In 1833 the town of Northam was gazetted; with the Ballardong Noongar people suffering intense and bloody repression until 1841 when relations became generally peaceful. In 1905 The Aborigines Act allowed the State to have complete control of ‘protection, control and segregation of Aboriginal people’ and in 1933 the whole Aboriginal population of the town was exiled to the Moore River Native Settlement- some 200 km away and in another “country”. The laws that enabled this were only repealed in 1954, and the Ballardong families returned to the town.
In 2016 the Shire Council obtained funding to create a new Cultural Centre that would promote and support the Ballardong Noongar people of the Avon Valley.

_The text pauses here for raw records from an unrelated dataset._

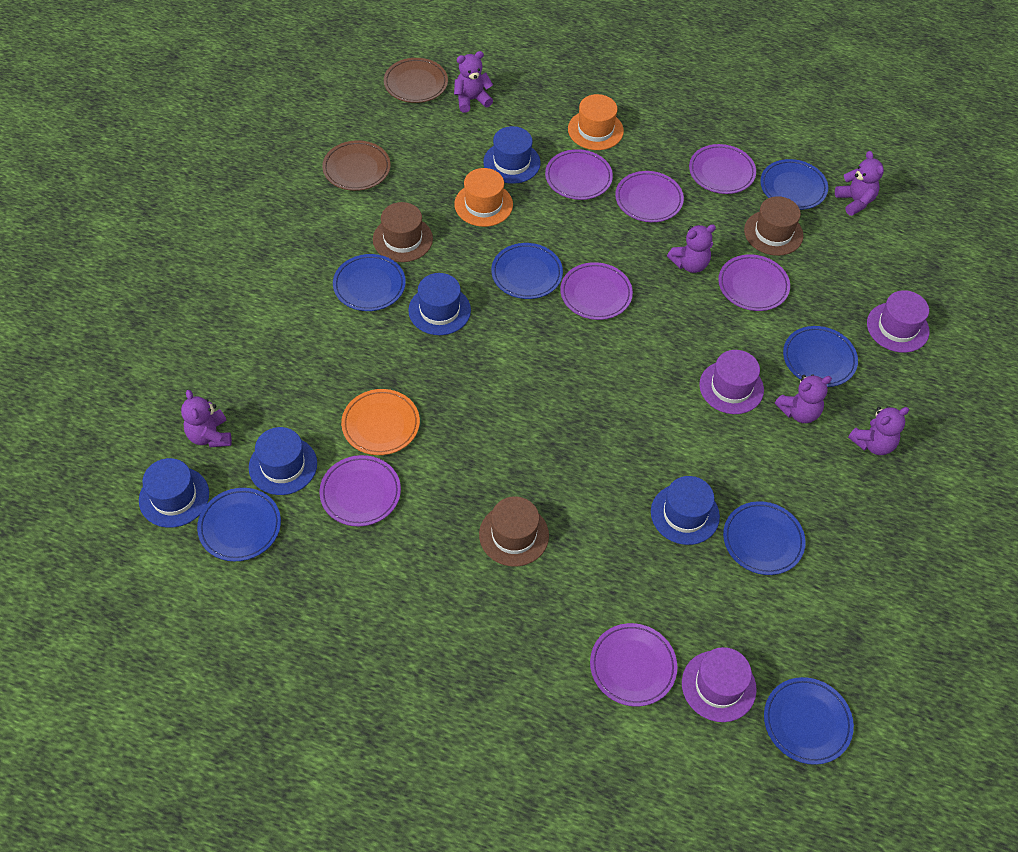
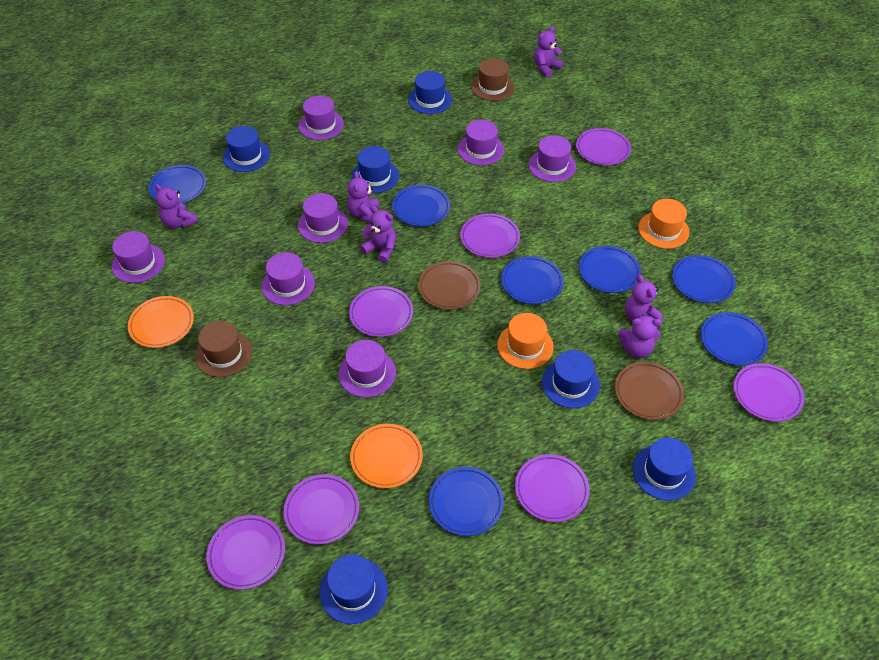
blue hat: 5 -> 6
brown hat: 3 -> 2
orange plate: 1 -> 2
purple hat: 3 -> 7

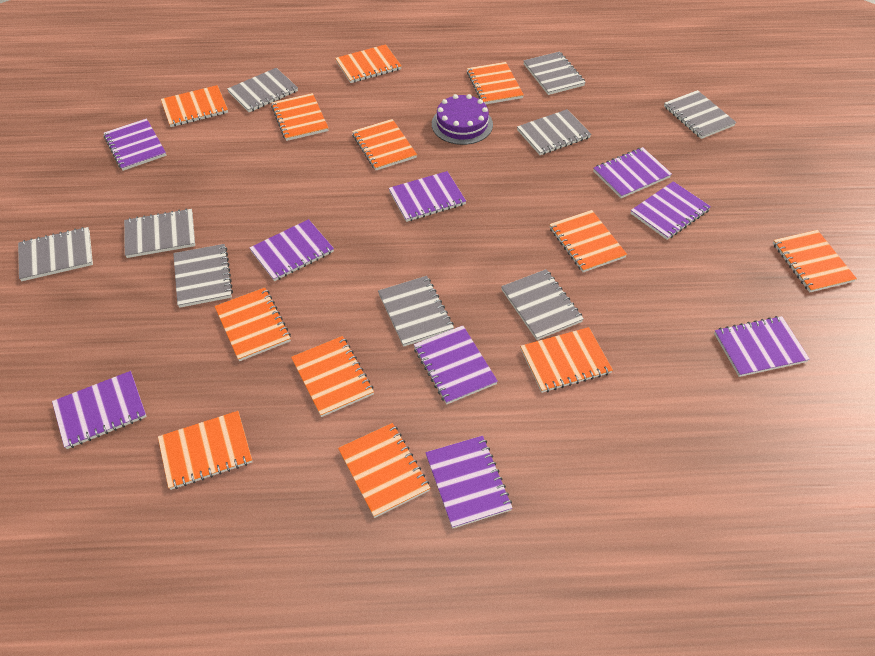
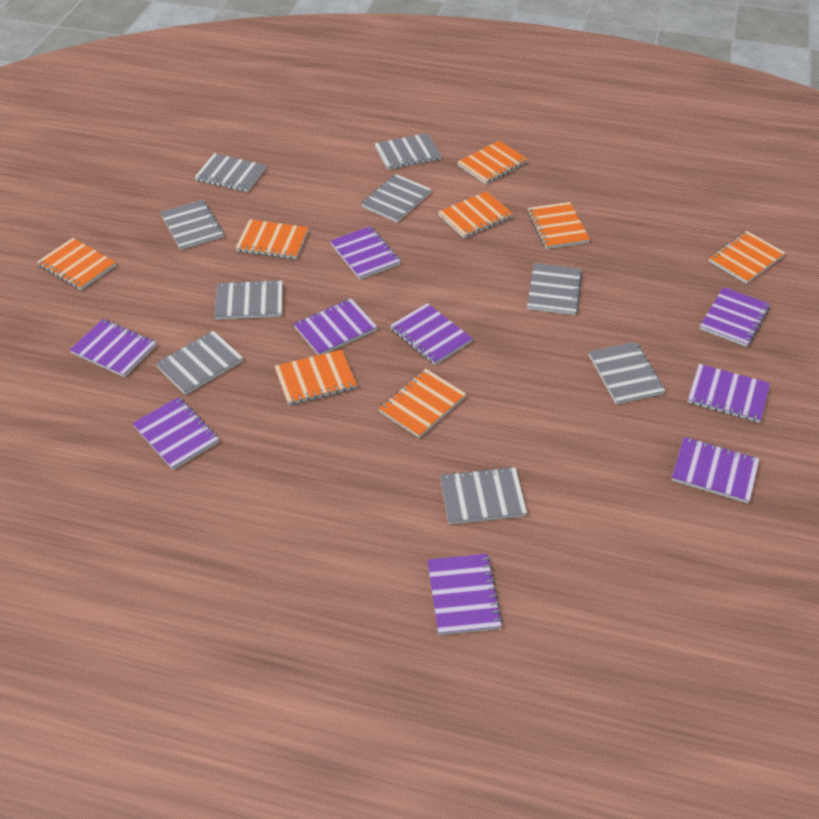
orange notebook: 12 -> 8
purple cake: 1 -> 0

IPH and the interpretive designers Thylacine worked in parallel with the Aboriginal community of Northam to design a place to teach Aboriginal and non-Aboriginal people about Noongar culture and the environment. A project working group drawn from representatives of Elders and key families in the region who worked directly with the design teams to generate the brief for the building, decide how it would function and how Noongar Culture would be presented. They were keen to have a building that appeared unlike any European building of the town- a place that responded to the landscape and revealed it through Ballardong eyes.
The Centre appears as two intriguing curve-linear black forms, with a meandering slatted timber screen facing the river to the west. These forms are perched on columns above the 1:100 year floodline and linked to the ground plane with a long ramp and staircase sheeted in translucent polyester cladding creating a wind-break and shading device.
The Centre performs several functions; it contains an exhibition of Balladong Noongar Culture, an information centre about local Aboriginal Culture and sites for visitors, a multi-purpose function centre that can be used to teach school groups and others about Noongar Culture and the environment, and to be a focal point for the Aboriginal and non-Aboriginal families of the town to gather and celebrate Noongar Culture.
The afternoon sun and heat load is managed by the long timber screen, formed from vertical planks of local recycled Jarrah timber, arranged to respond to the experience of looking at the river through the fine woodlands that line the banks of the river.
Windows and openings in the facility make reference to the idea of a “cultural compass” and gesture across the landscape to both visible hills and distant Cultural sites- allowing visitors to understand the Ballardong country beyond the immediate place.
The river and the flood-drought cycle became a core reference for generating the building form.
From the street side the black forms silhouette above the wooded edge of the levy and from the far side of the river the centre appears like an ancient perched log. At night the lighting reveals the meandering timber slats and back-lit polycarbonate sheeting shining between the woodland trees like a welcoming campfire.